Unlike traditional IBM approaches limited to low-Re flows, the present developed IBM approach avoids artificial force terms and enables accurate velocity/pressure reconstruction near complex moving boundaries. This is critical for resolving the complex flow field structures and pressure fluctuations for the high-speed towed systems, in which systematic investigation of cable connection positions (top, middle, rear-center) and their impact on transverse flows, pressure pulsations, and flow noise (e.g., 20 dB increase in SPL at rear-center connections). Furthermore, the developed IBM-based approach resolves the slender geometries and adaptive resolution by decoupling grid structure from cable geometry and obtained the pressure fluctuations with noise propagation by the strong fluid-structure coupling framework.

(2)

The cable models with different lengths at different freestream velocities have a relatively small impact on the velocity distribution at the rear wall of the system, but there are lateral flow near the cables, which will radiate and affect the velocity distribution around them, thereby affecting the pressure pulsation changes around them and causing significant flow noise problems. Compared to the free stream flow velocity, the impact of cable length variation on flow noise is more significant.

(3)

When the towed cable is connected to the towing vehicle from the top to the middle, the cable has little impacts on the velocity distribution in the downstream flow of vehicle, but the impact becomes much significant when the cable is connected near the center of rear surface, where there is a very strong transverse flow around the cable, causing a sharp increase in the velocity near the rear wall.

(4)

When connecting the cable system with the towing vehicle, the pressure distribution in the downstream area of the platform is uneven along the cable length direction, indicating significant pressure pulsation around the cable, which in turn generates flow noise. When the cable is connected to the near center position, the uneven pressure distribution intensifies.

(5)

When connecting the cable system with the towing vehicle, the sound pressure level at the vehicle rear wall gradually increases from top to bottom (center) along the wall, especially when the connection position is near the center, which cause the sound pressure level near the center to be about 20 dB higher than other connection positions. Along the length direction of the cable, the sound pressure level changes consistently at the top and middle of the connection position, gradually decreasing from the near point to the far one. However, the SPL value at the far point of the middle case is about 75 dB higher than that in the top connecting. In addition, when connected near the center of the rear wall, the SPL value at the middle point is greater than that at the near point in the high-frequency range (about 5–20 kHz) and much greater than at the top and middle connections.

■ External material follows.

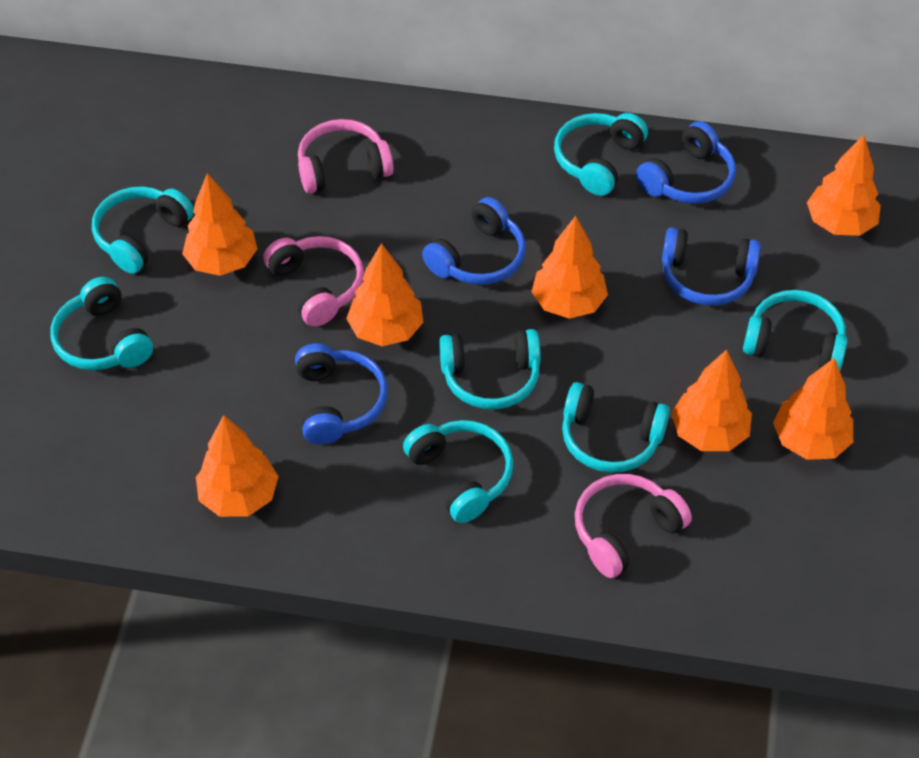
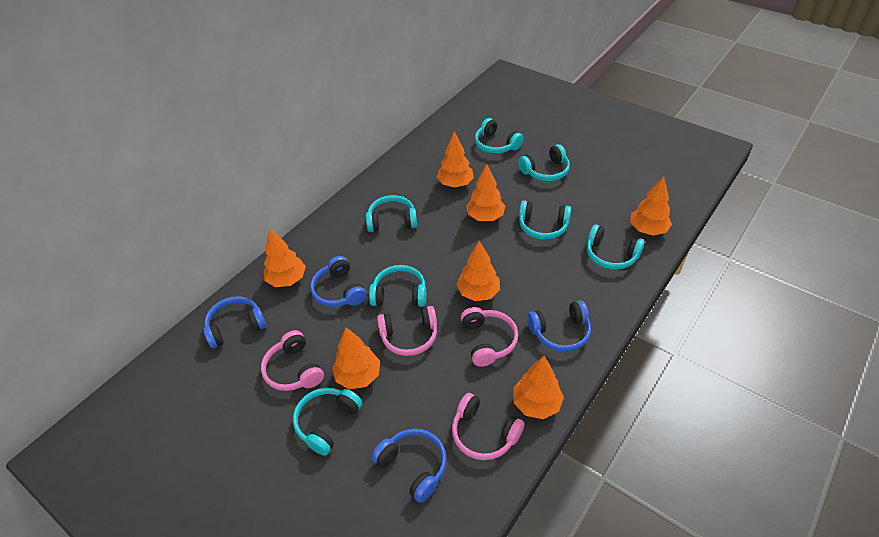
pink headphones: 3 -> 4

Overall, these results provide actionable insights for optimizing sonar array deployment (e.g., avoiding rear-center connections to minimize SPL). The longer cable increased vortex shedding coherence length, causing larger SPL. The higher velocity enhanced turbulent kinetic energy and stronger pressure gradients, leading to a larger SPL. The central placements significantly disturbed the vehicle’s turbulent wake, causing random pressure fluctuations and, accordingly, the larger SPL. Future numerical investigations will further explore the flow-structure interaction problems of the towing cables using this “immersed boundary technique” to investigate the mechanism of low-frequency flow noise caused by turbulent boundary layer on the surface of high-speed towed line arrays and flow-induced vibration of super long cables and improve the prediction ability of flow noise amplitude and phase. In addition, future efforts will focus on subsea applications, requiring collaboration with ocean engineering groups. Finally, in ongoing work, we are developing an enhanced model that incorporates both cable elasticity and full six-degree-of-freedom vehicle dynamics. This extended framework will explicitly account for the torque effects induced by off-center cable forces, enabling proper investigation of vehicle rotation and inclination phenomena.